戦前の西日本の海軍基地にあった、まるで「艦これ」のような噂です。
夜な夜な会話する艦の噂
西日本のとある海軍基地では、夜な夜な軍艦どうしが人間のように寄り合いを開いて会話をするという噂が広まっていた。
昼間はもっぱらタダの鉄のかたまりとして人間に操舵されて海を行き来するのだが、真夜中になると停泊している艦どうしが人間の如く会話をする声が聞こえてくるというのである。
その会話内容は主に任務報告のようなものや、時には笑い声や愚痴なども聞こえたらしい。
まんま「艦これ」「アズレン」みたいな話だが、そんな可愛らしい代物ではなく、野太く低い男の声ばかりであったという。口調は軍人口調だったり日常的な口調だったりと様々。戦艦は日本男児らしい立派な感じの声色だったが、艦のクラスが下がるほどやる気のなさそうな印象だったらしい。
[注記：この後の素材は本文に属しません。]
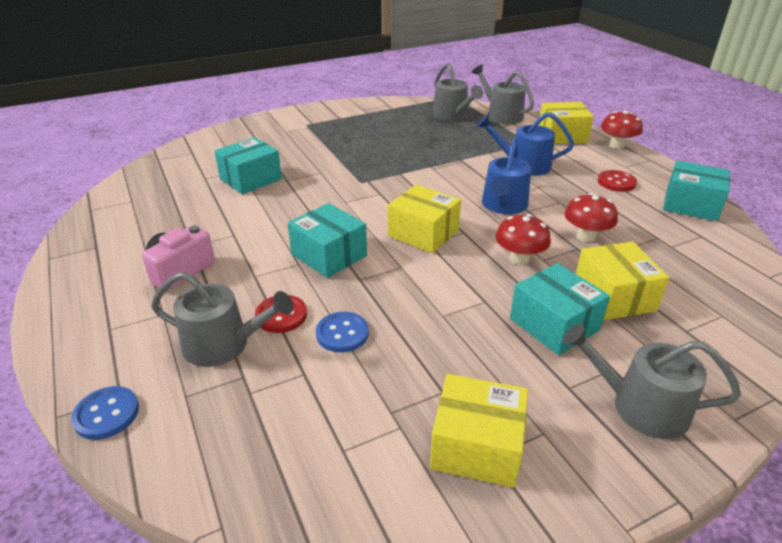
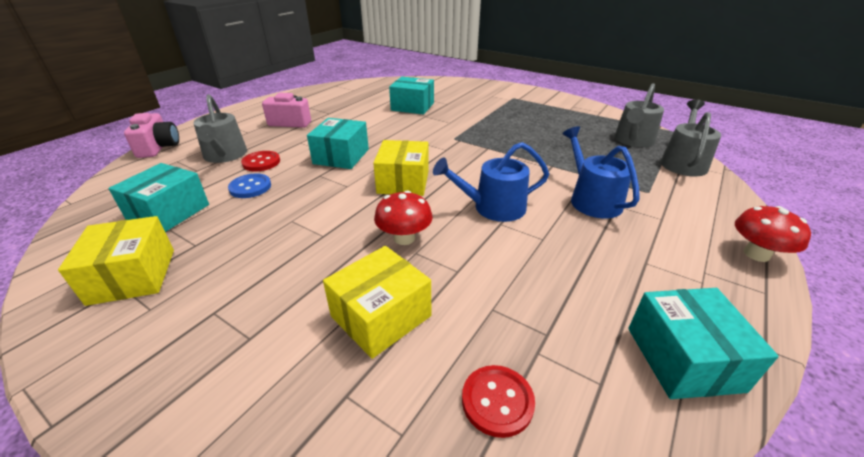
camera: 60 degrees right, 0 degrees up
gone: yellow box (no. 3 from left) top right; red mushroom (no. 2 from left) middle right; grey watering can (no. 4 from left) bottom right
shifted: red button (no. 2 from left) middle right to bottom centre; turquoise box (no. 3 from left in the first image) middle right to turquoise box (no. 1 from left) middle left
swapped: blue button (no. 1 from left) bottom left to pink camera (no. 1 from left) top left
基地の周りは海に接した山で囲まれており、キツネやタヌキも多く出たので、それらが艦内に紛れ込んで化けているのでは?という話もあった。
戦地へ仲間を見送る艦の声
やがて太平洋戦争で沢山の艦が南方へ向けて出撃するようになった。すると夜間の歩哨は艦の方から仲間を送るような軍歌の歌声をしばしば耳にするようになったという。
そして戦争も末期になり、基地所属の艦が次々と遠い南方で轟沈するようになる。
もはや出撃ではなく玉砕するための死出の旅のようになってくると、艦どうしの声は嗚咽まじりの声と叱咤激励するような声の混ざった、何とも言えないものに変わってきたという。
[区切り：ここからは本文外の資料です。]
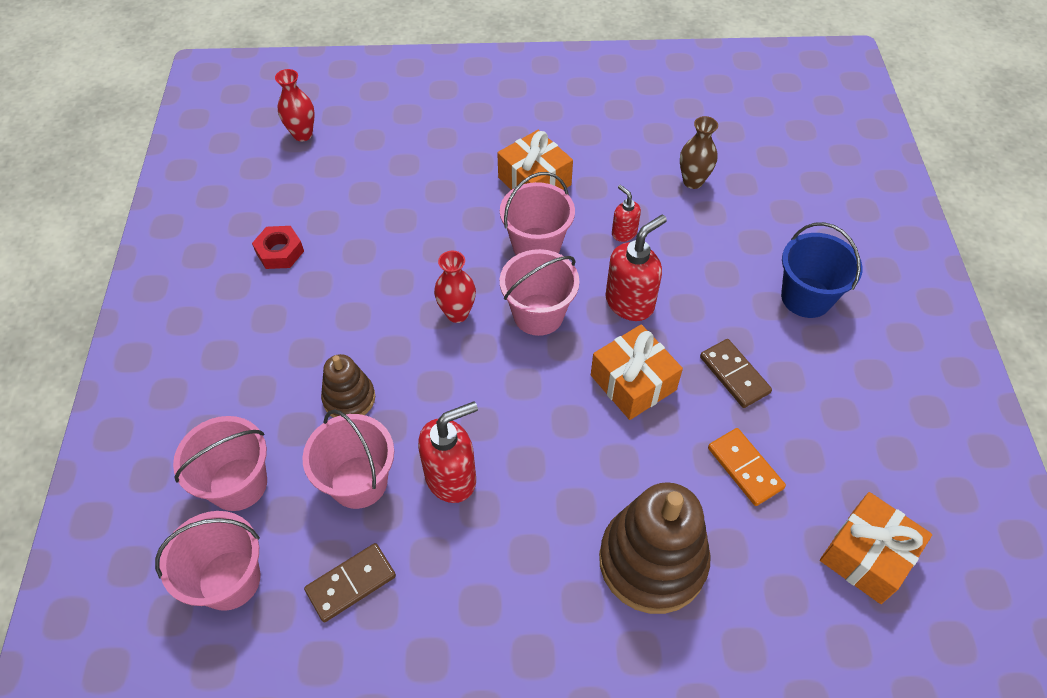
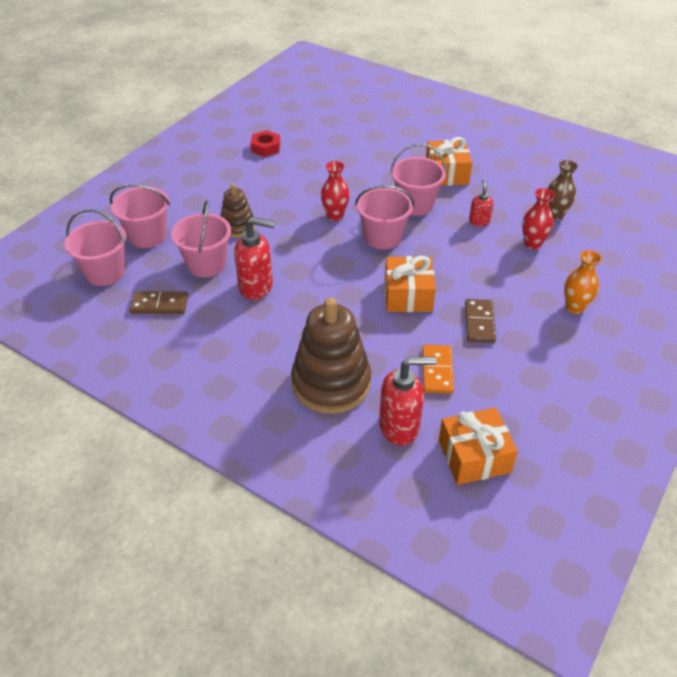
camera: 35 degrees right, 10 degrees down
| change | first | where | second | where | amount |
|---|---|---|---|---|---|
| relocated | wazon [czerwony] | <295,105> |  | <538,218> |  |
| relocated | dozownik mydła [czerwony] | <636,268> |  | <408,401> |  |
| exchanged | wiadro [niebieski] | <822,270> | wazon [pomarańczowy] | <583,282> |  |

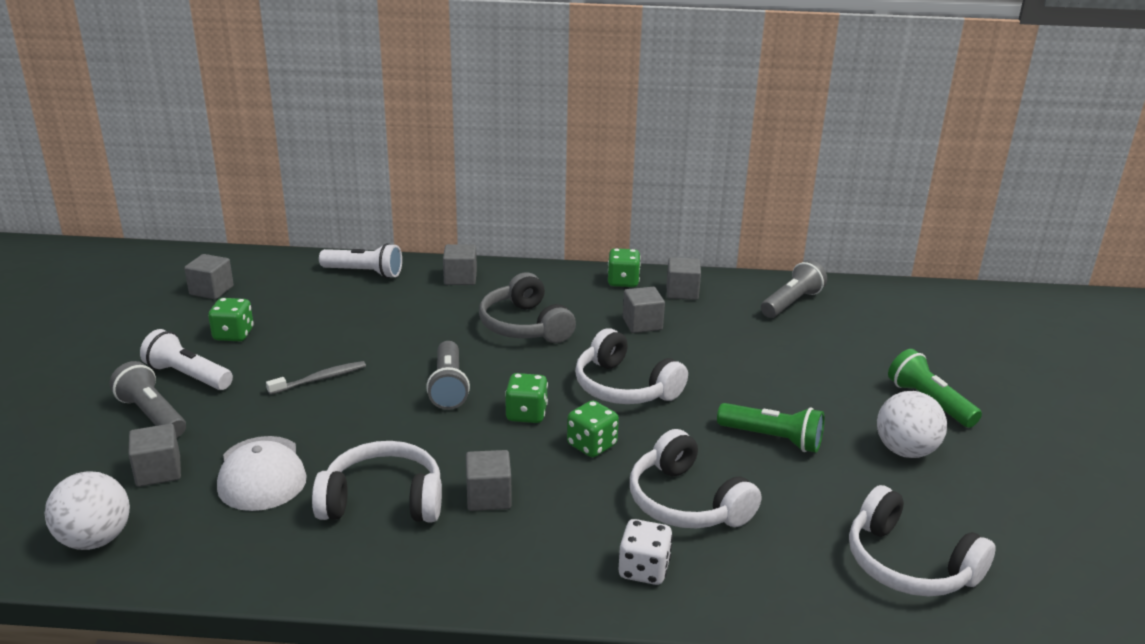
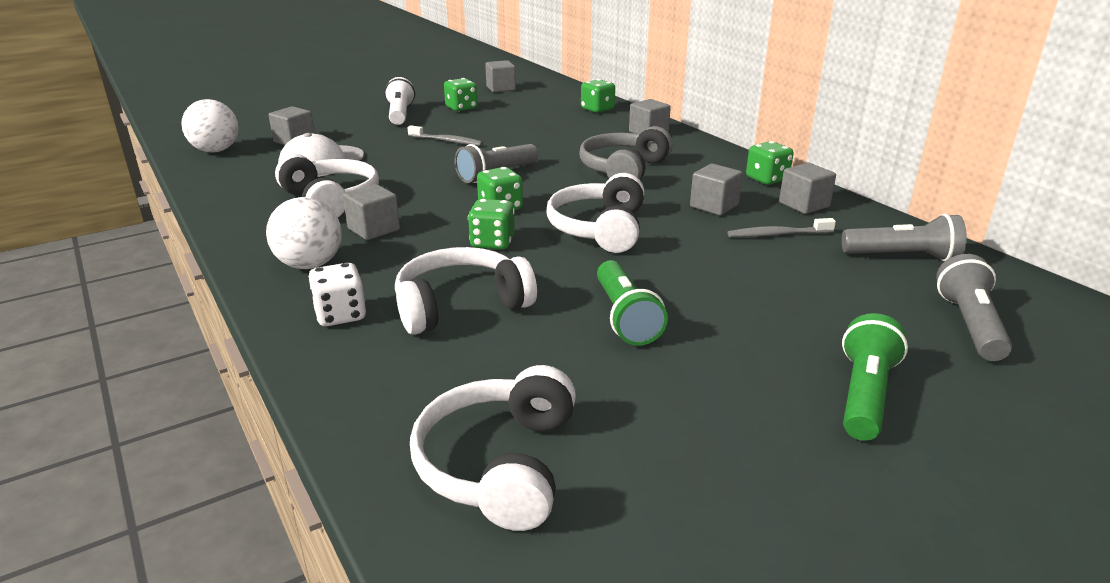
camera: 55 degrees right, 0 degrees up
| change | first | where | second | where | amount |
|---|---|---|---|---|---|
| exchanged | latarka [biały] | <360,260> | kostka do gry [zielony] | <598,96> |  |
| relocated | latarka [szary] | <148,399> |  | <974,307> |  |
| relocated | piłka [biały] | <912,424> |  | <304,233> |  |
| spun | słuchawki [biały] | <695,478> |  | <466,291> | 45 degrees clockwise |
| appeared |  |  | szczoteczka do zębów [szary] | <782,227> |  |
やがて基地自体も空襲に遭い、たくさんの艦が沈められたり大破して壊滅状態になる。
すると途端に艦の声が聞こえなくなった。夜の基地はすっかり静かになり、そのまま終戦に。
騒がしかった艦たちはもう二度と声を発しないまま、戦後に全艦スクラップにされたという。
日本の神道では森羅万象に全ての物に神が宿る、八百万神(やおよろずのかみ)と呼ばれるものだ。
もしかしたら、当時の海軍の人々の魂がやどり、しらずしらずに八百万神になってしまってのではないだろうか?
すこし寂しい軍艦たちの話である。
※画像はイメージです。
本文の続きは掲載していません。